O encontro teria ocorrido na presença dos comandantes das Forças Armadas.
A defesa do ex-ministro Anderson Torres incluiu ex-ministros de seu governo para prestar depoimentos como testemunhas no processo em que o político é réu sob a acusação de crimes contra o Estado.
“O presidente da República foi específico sobre como havia ocorrido o pleito eleitoral, me perguntou se havia problema jurídico, se vislumbrava algum problema ou algo que pudesse ser questionado. Eu disse que foi absolutamente transparente e essas foram as minhas considerações, e o presidente, pelo menos na minha frente, se deu por satisfeito”, disse Bianco.
Ainda de acordo com o relato dele, Bolsonaro o chamou no Palácio do Planalto e a conversa teria sido rápida. “Salvo melhor juízo estava no palácio (…), mas o presidente me perguntou até em pé e foi uma interação bastante breve. Eu até pensei que estávamos para falar de transição”, afirmou Bianco.
A audiência no Supremo nesta quinta-feira (29) previa a participação dos ex-ministro Bruno Bianco (AGU), Paulo Guedes (Economia), Celio Faria (Secretaria de Governo), Wagner Rosário (CGU) e Adolfo Sachsida (Minas e Energia). O ex-número dois da Advocacia-Geral da União Adler Anaximandro Cruz e Alves também prestraria depoimento.
Os integrantes do governo Bolsonaro foram chamados a depor especialmente para contestar a versão da PGR (Procuradoria-Geral da República) de que uma reunião de julho de 2022 discutia cenários golpistas.
A gravação da reunião foi encontrada pela Polícia Federal entre os arquivos digitais mantidos com o tenente-coronel Mauro Cid.

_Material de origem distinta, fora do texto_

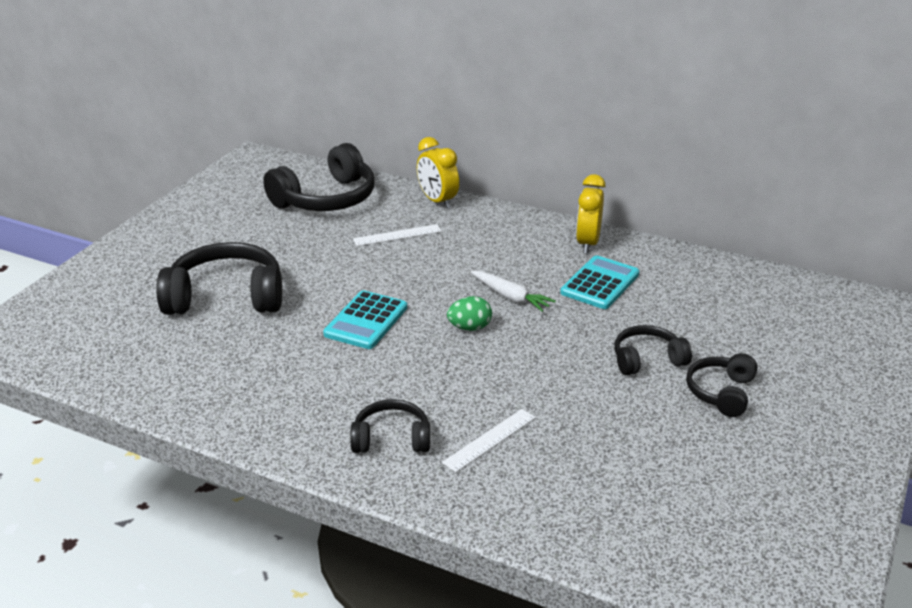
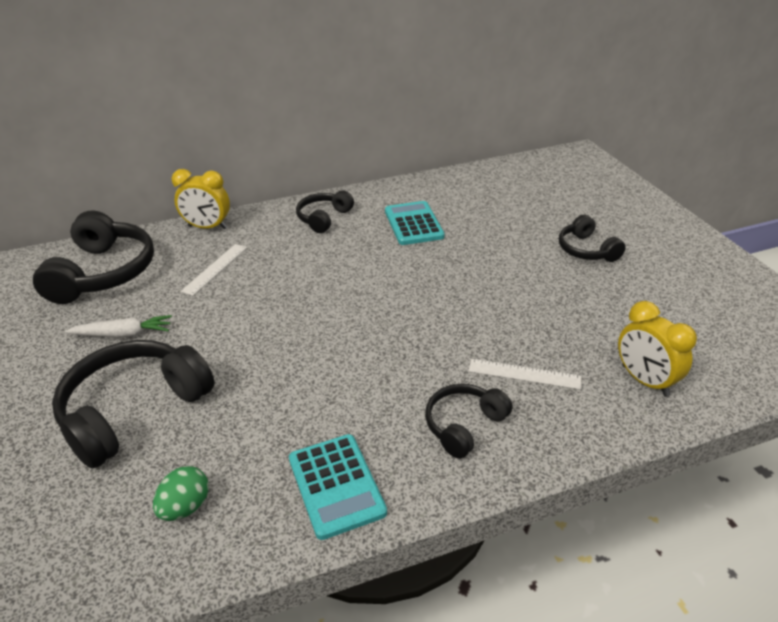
camera: 45 degrees left, 5 degrees up
(366, 321) = (296, 349): turquoise calculator -> turquoise calculator (336, 485)
(469, 328) = (381, 304): green egg -> green egg (185, 507)
(489, 440) = (524, 374): white ruler -> white ruler turned 75 degrees counterclockwise
(510, 297) = (373, 266): white carrot -> white carrot (123, 334)
(587, 243) = (363, 202): yellow clock -> yellow clock (645, 381)
(647, 360) = (519, 255): black headphones -> black headphones (324, 218)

O vídeo mostra o momento em que Anderson Torres recebe a palavra após Bolsonaro levantar discussões golpistas.
“E o exemplo da Bolívia é o grande exemplo pra todos nós. Senhores, todos vão se foder! Eu quero deixar bem claro isso”, disse Torres.

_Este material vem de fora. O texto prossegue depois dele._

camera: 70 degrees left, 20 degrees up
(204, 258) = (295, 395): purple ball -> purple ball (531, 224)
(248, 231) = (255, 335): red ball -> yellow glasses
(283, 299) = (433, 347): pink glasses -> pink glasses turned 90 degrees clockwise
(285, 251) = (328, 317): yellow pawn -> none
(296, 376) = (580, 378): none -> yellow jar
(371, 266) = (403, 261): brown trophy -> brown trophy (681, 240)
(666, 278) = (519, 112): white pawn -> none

O Supremo entra nesta quinta no nono dia de audiências para ouvir as testemunhas do processo sobre a tentativa de golpe de Estado. O tribunal tem reservado mais dois dias para os depoimentos.
Na Presidência, Bolsonaro acumulou uma série de declarações golpistas às claras, provocou crises entre os Poderes, colocou em xeque a realização das eleições de 2022, ameaçou não cumprir decisões do STF e estimulou com mentiras e ilações uma campanha para desacreditar o sistema eleitoral do país.

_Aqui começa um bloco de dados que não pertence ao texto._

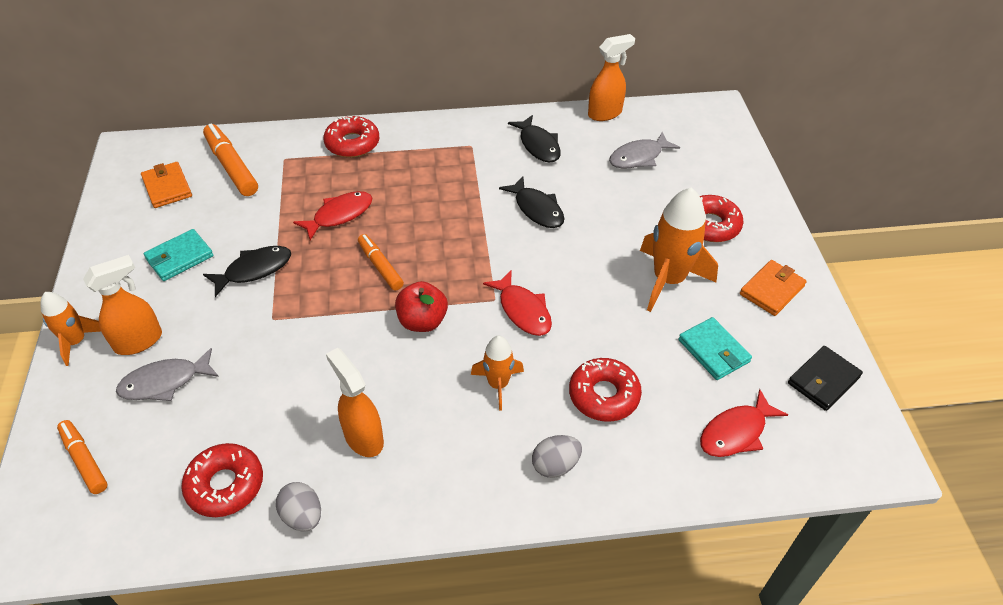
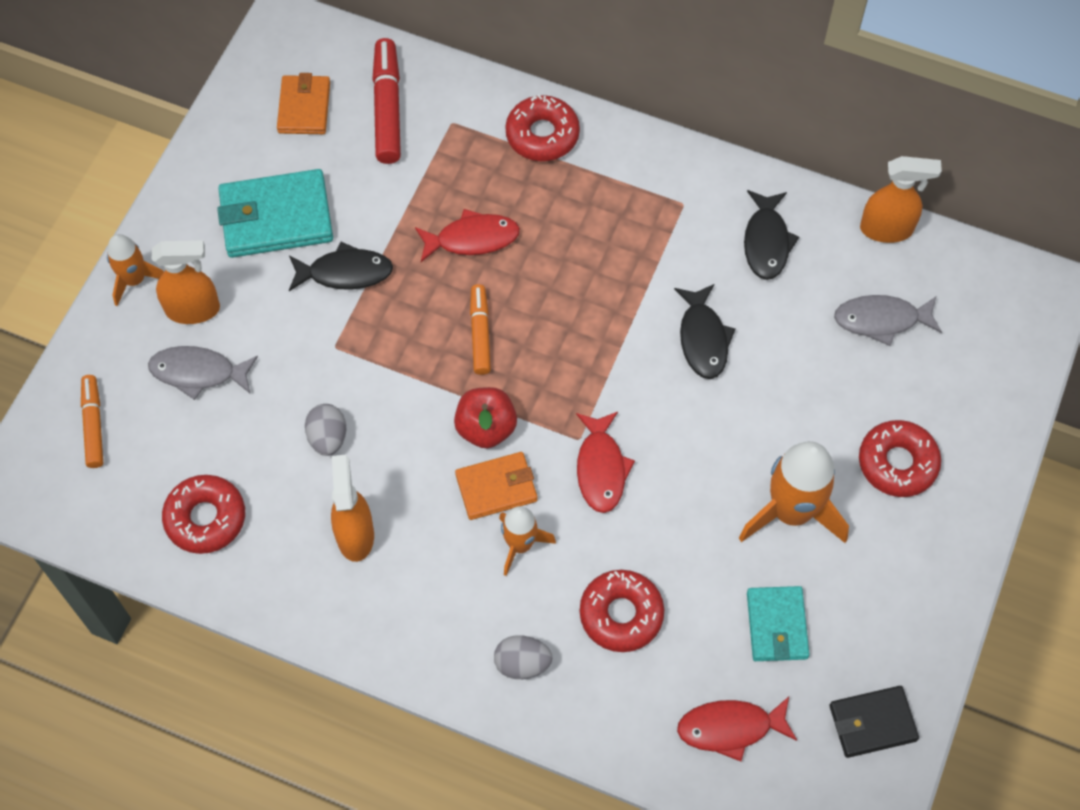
camera: 30 degrees right, 15 degrees up
(179, 257) = (276, 217): turquoise wallet -> turquoise wallet, size x1.59
(231, 166) = (387, 108): orange marker -> red marker
(302, 516) = (259, 587): grey egg -> grey egg (328, 438)
(771, 290) = (903, 586): orange wallet -> orange wallet (496, 488)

Após a derrota para Lula, incentivou a criação e a manutenção dos acampamentos golpistas que se alastraram pelo país e deram origem aos ataques do 8 de Janeiro.
Nesse mesmo período, adotou conduta que contribuiu para manter seus apoiadores esperançosos de que permaneceria no poder e, como ele mesmo admitiu publicamente, reuniu-se com militares e assessores próximos para discutir formas de intervir no TSE e anular as eleições.
Saudosista da ditadura militar (1964-1985) e de seus métodos antidemocráticos e de tortura, o ex-presidente já foi condenado pelo TSE por ataques e mentiras sobre o sistema eleitoral e é réu no STF sob a acusação de ter liderado a trama golpista de 2022. Hoje está inelegível ao menos até 2030.
Caso seja condenado pelos crimes de organização criminosa armada, tentativa de abolição violenta do Estado Democrático de Direito, golpe de Estado, dano qualificado pela violência e grave ameaça contra o patrimônio público e deterioração do patrimônio tombado, a pena pode passar de 40 anos de prisão.